We have an angle theta and we have to calculate the six trigonometric functions.
We know that:
[tex]\begin{gathered} \sin \theta=\frac{2}{3} \\ \tan \theta<0 \end{gathered}[/tex]
As the sine is positive and the tangent is negative, we can conclude that the cosine is negative.
We can find the cosine of theta using the following identity:
[tex]\begin{gathered} \sin ^2\theta+\cos ^2\theta=1 \\ \cos ^2\theta=1-\sin ^2\theta \\ \cos ^2\theta=1-(\frac{2}{3})^2 \\ \cos ^2\theta=1-\frac{4}{9} \\ \cos ^2\theta=\frac{9-4}{9} \\ \cos ^2\theta=\frac{5}{9} \\ \cos \theta=-\frac{\sqrt[]{5}}{3} \end{gathered}[/tex]

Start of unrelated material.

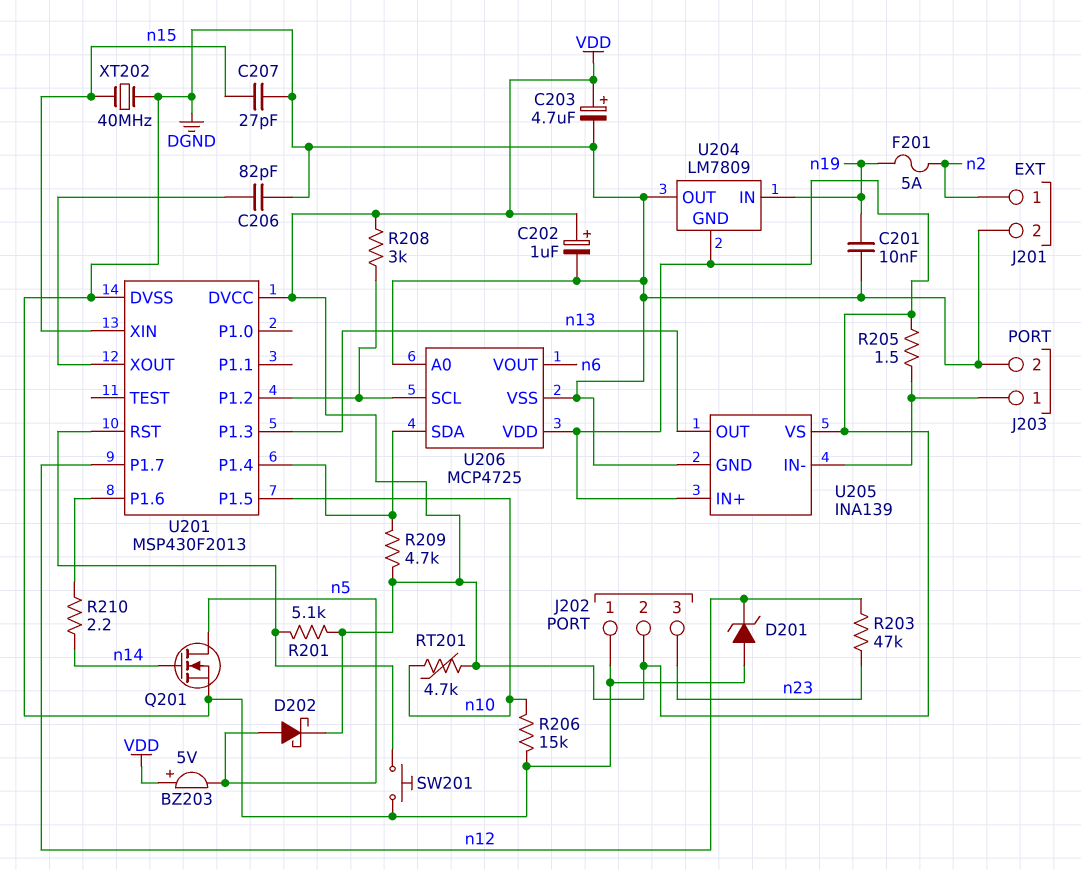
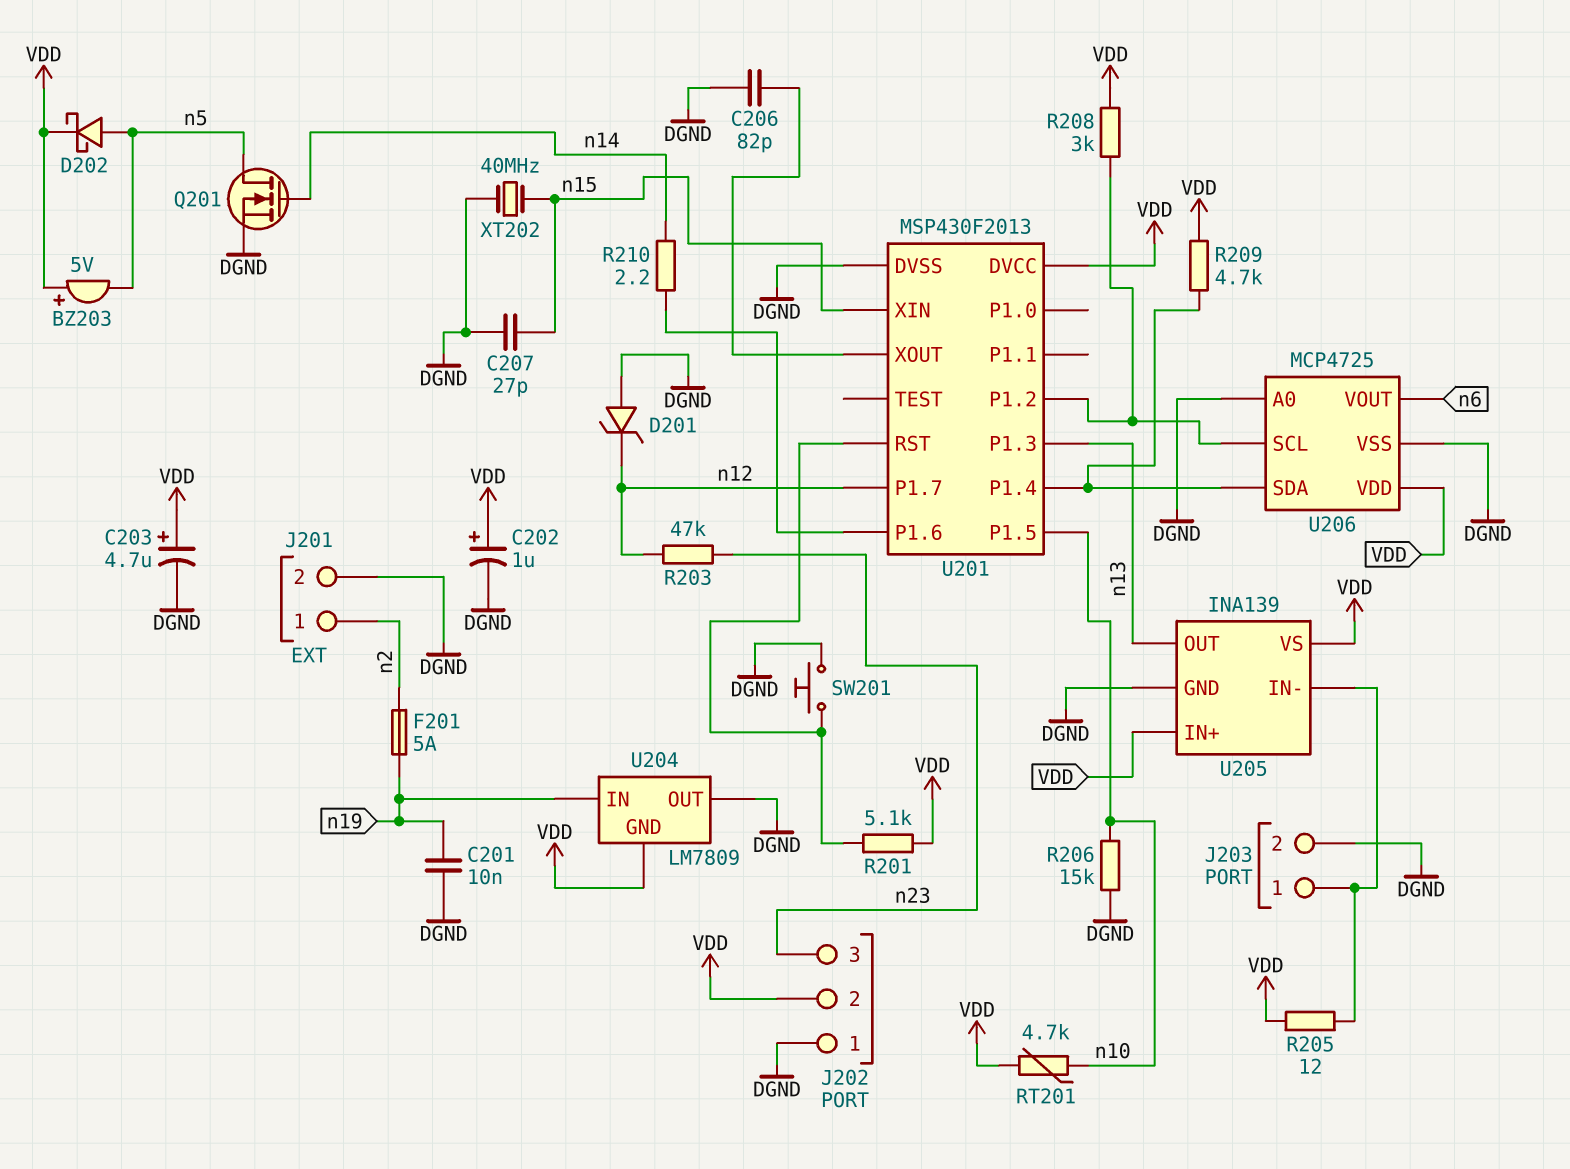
R205: 1.5 (J203/1, VDD) -> 12 (J203/1, VDD)

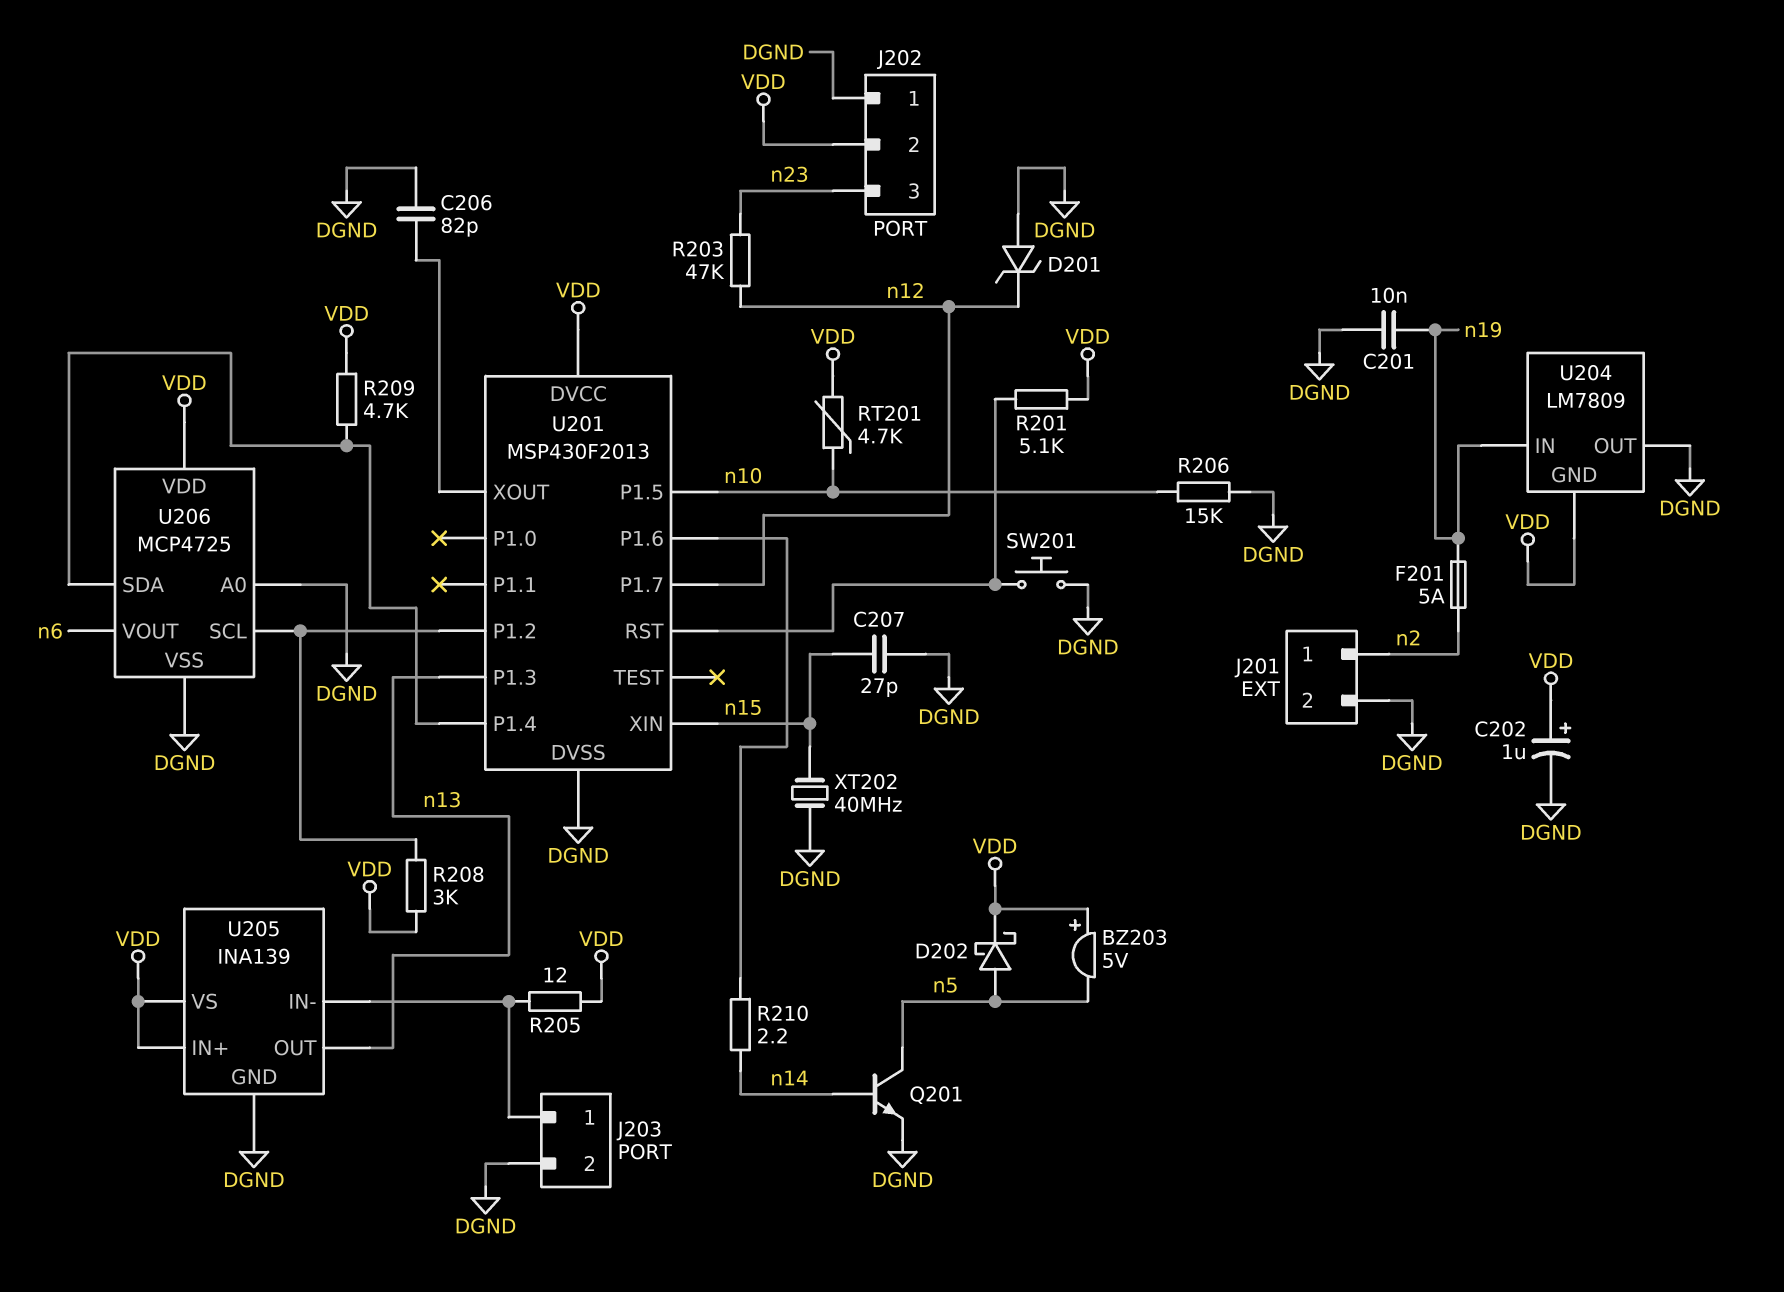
C203: 4.7uF (plus VDD, minus DGND) -> none
Q201: NMOS (G n14, D n5, S DGND) -> NPN (B n14, C n5, E DGND)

Now that we know the sine and the cosine, we can derive all the other trigonometric functiosn as:
[tex]\tan \theta=\frac{\sin\theta}{\cos\theta}=\frac{\frac{2}{3}}{-\frac{\sqrt[]{5}}{3}}=-\frac{2}{\sqrt[]{5}}=-\frac{2\sqrt[]{5}}{5}[/tex][tex]\cot \theta=\frac{1}{\tan\theta}=-\frac{\sqrt[]{5}}{2}[/tex][tex]\csc \theta=\frac{1}{\sin \theta}=\frac{3}{2}[/tex][tex]\sec \theta=\frac{1}{\cos\theta}=-\frac{3}{\sqrt[]{5}}=-\frac{3\sqrt[]{5}}{5}[/tex]
Answer:
cos θ = -√5/3
tan θ = -2√5/5
cot θ = -√5/2
csc θ = 3/2
sec θ = -3√5/5